We also know we are going to get to the end of the year and we are going to have taxes to reform, debt to reduce, highways to deal with, nuclear waste to do something about, the payroll tax credit expiration, and the biggest tax increase in history facing us. We know the country's lack of confidence in the future will be greatly relieved if it has more confidence in the ability of Washington, DC, to govern this country.

We see what is happening in Europe. We can look at ourselves, and we know we have trillions of dollars sitting on the side lines of the United States. Part of the reason that money is sitting there is to wait to see whether the Senators can do our jobs. Well, doing our jobs may require forgoing some of our rights. That is what it says on our Web site -- that we have the rights, that we can insist on them. And sometimes we will. But to get things done in the Senate, sometimes we will forgo some of our minority rights and the majority leader, we hope, will forgo some of his rights. Then we will be able to move to a bill, amend it, vote on it, and get some results. That is what the American people would like for us to do.

We are moving today to vote on a Democratic and a Republican nomination by the President. We are doing it without any obstruction by Republicans in the minority, who are very well aware and hope there will be a President Romney after January who will have a number of Federal Reserve appointments to make. And President Romney will hope his nominees are entitled to the same respect President Obama's nominees are.

If these two nominees are confirmed today, the Federal Reserve Board will have a full complement of seven for the first time since 2006. The Federal Reserve will have a full Board at a time of great economic crisis for our country and as we come up on the end of the year when we will have a fiscal cliff -- according to the Chairman of the Federal Reserve Board -- that will cause Congressional action to take care of.

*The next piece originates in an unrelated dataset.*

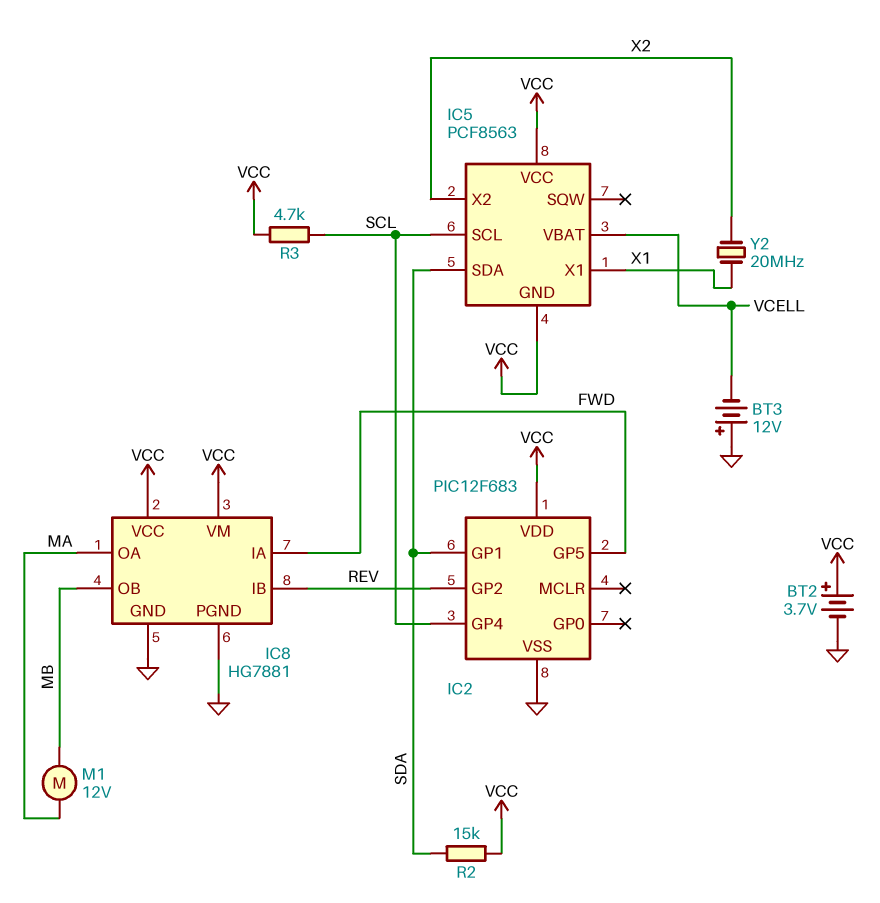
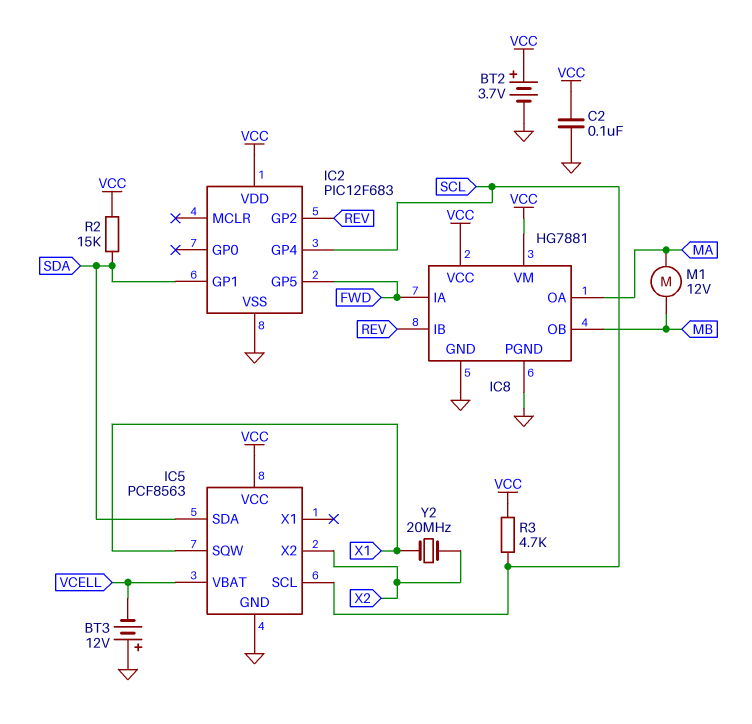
C2: none -> 100nF (GND, VCC)
IC5 pin GND: VCC -> GND
IC5 pin SQW: none -> X1
IC5 pin X1: X1 -> none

So I am here today only to say that I admire the nominees. I know one of them well, Jay Powell, who was Under Secretary of the Treasury for the first President Bush, an administration in which I served. He has a fine reputation. He should be a fine member. I want to acknowledge the fact that the President chose to break the stalemate by nominating Mr. Powell, a Republican, as well as a Democrat. I want to acknowledge the fact that several of my Republican colleagues, who have deep concerns about the actions of the Federal Reserve Board during this economic crisis over the last few years, have forgone some of their rights and allowed us to have an up-or-down vote at noon.

That, taken with the other actions of the last few months, should give a little bit of confidence to the American people that we in the Senate are perfectly able to assert our principles, to stand on our principles, not to give up on our principles. But then, after we have made our speeches, to sit down and come to a result that may not be perfect, it may not be ideal to each of our principles, but will be good for our country.